NEW DELHI: Away from families, fighting at the frontline against covid-19 pandemic, Indian nurses on Wednesday urged the government to provide them risk allowance, dignity and full salaries. In a conversation with former Congress president Rahul Gandhi, four nurses from India and abroad shared their experiences in handling the pandemic and their expectations from the government.
“Risk allowance should be given to nurses and doctors at least at this point of time because we are losing lives. We are exhausted and we are fighting in the front line without any fear," said Vipin Krishnan, a nurse from All India Institute of Medical Sciences (AIIMS) New Delhi in the conversation streamed on social media platforms of Congress party.
Krishnan and his wife are infected with covid-19 and are currently in quarantine. Krishnan said India has 1.2 million registered allopathic doctors, around 3.7 million registered nurses in India. “When we are coming to the ratio, it is 1:1500 for doctors and 1.7:1000 nurses in India.
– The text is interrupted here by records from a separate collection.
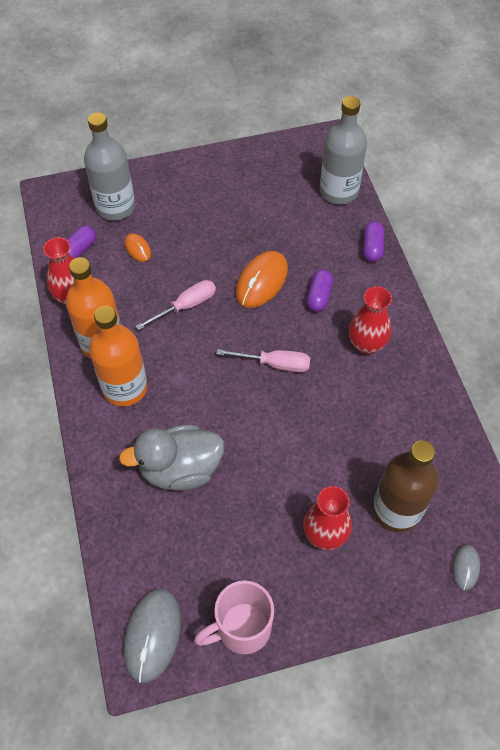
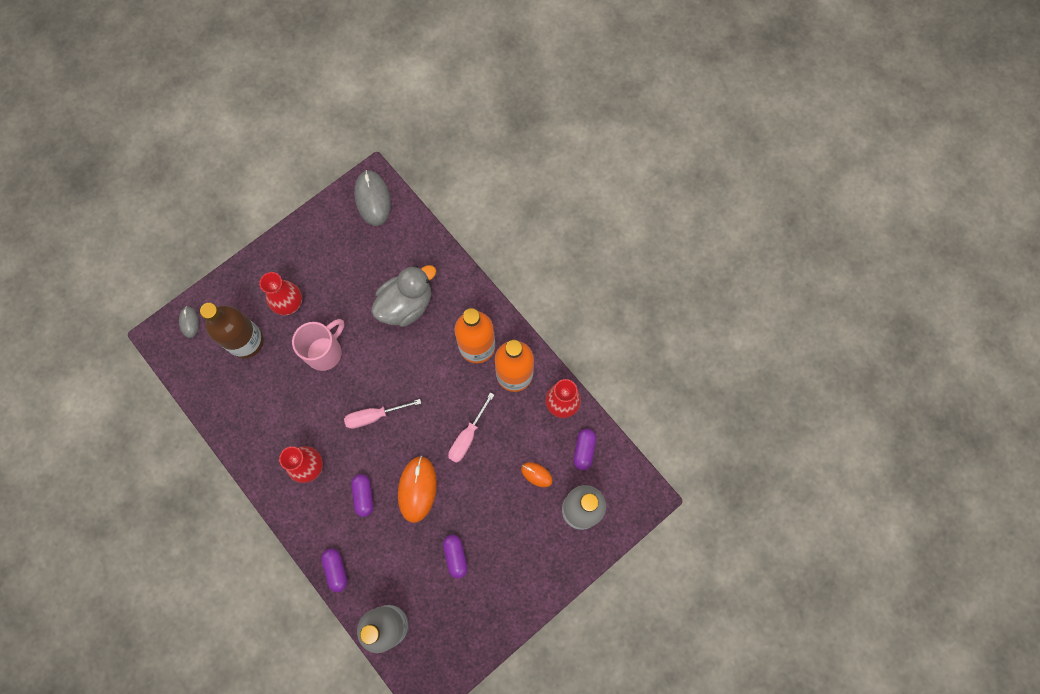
camera: 155 degrees right, 15 degrees up
(241, 628) = (320, 225): pink mug -> pink mug (325, 352)
(252, 216) = (455, 556): none -> purple capsule

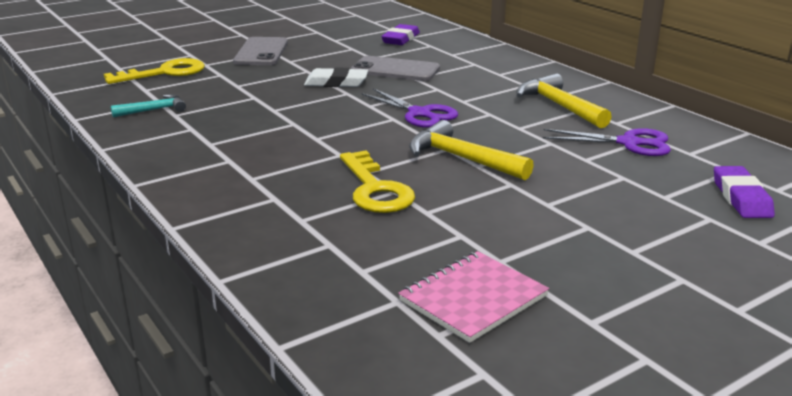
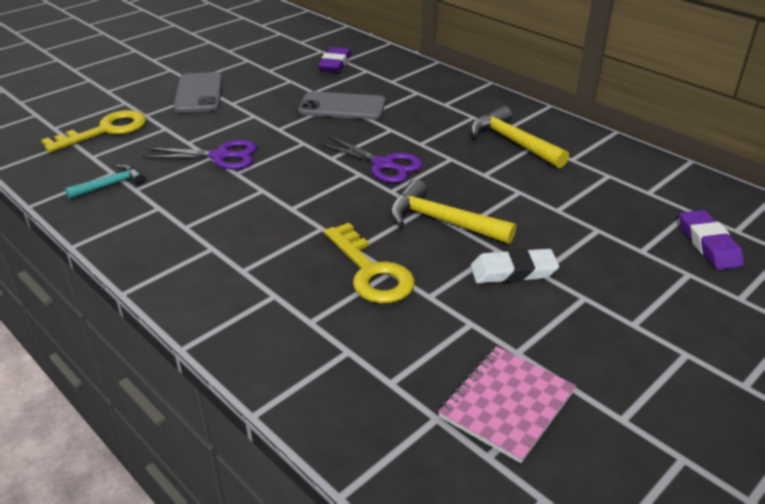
camera: 10 degrees left, 10 degrees up
(336, 83) = (288, 130): white eraser -> white eraser (513, 271)
(628, 143) = (590, 185): purple scissors -> purple scissors (220, 156)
The WHO recommended ratio is 1:1000 doctors and 3:1000 nurses when coming to the recommendations of the WHO. Running short in the scenario of human resources, but still we are fighting hard," he said.
He said the ₹1 crore compensation promised by the Delhi government to healthcare workers who have died battling covid-19 is yet to reach the kin of the deceased. Gandhi responded saying that he would take up the issue by writing to the concerned authorities.
India currently has 5,85,760 covid-19 cases and 1,74,08 people have succumbed to the highly infectious disease. While India has a shortage of nurses, the working community is overworked, underpaid and often undervalued, forcing thousands of them to migrate overseas every year in search of a better pay.
In India, nurses and doctors are losing lives during covid-19 pandemic due to various reasons ranging from lack of PPE, and are at high risk of contracting the infection. A widespread stigma against healthcare workers such as doctors and nurses has increased their risk. Despite government appeal, the social stigma persists.
Gandhi asked them a range of questions including how they deal with health risks, going back to families and the key lessons learnt in dealing with the pandemic.
Sherlylmol Puravady, a nurse working in United Kingdom, said “My husband is actually in high risk category and he was in shielding. So because I've been working with the covid patients, so I had to move out of my home leaving my husband and my children for six weeks," she said.
“Now I've gone back. Two weeks ago, I went back home and it's because the numbers are coming down. The number of patients in the hospital is coming down now and my management is so supportive of me," she added.
Gandhi’s conversation with the four nurses was the sixth in a series that he has held with experts to discuss the socio-economic fallout of the covid-19 pandemic.
His first guest in the series was former Reserve Bank of India governor Raghuram Rajan, then Nobel Prize winning economist Abhijit Banerjee, followed by public health experts Ashish Jha and Johan Giesecke. He also met Rajiv Bajaj, managing director of Bajaj Auto Limited. The fifth meeting waswith Nicholas Burns, a former US secretary of states.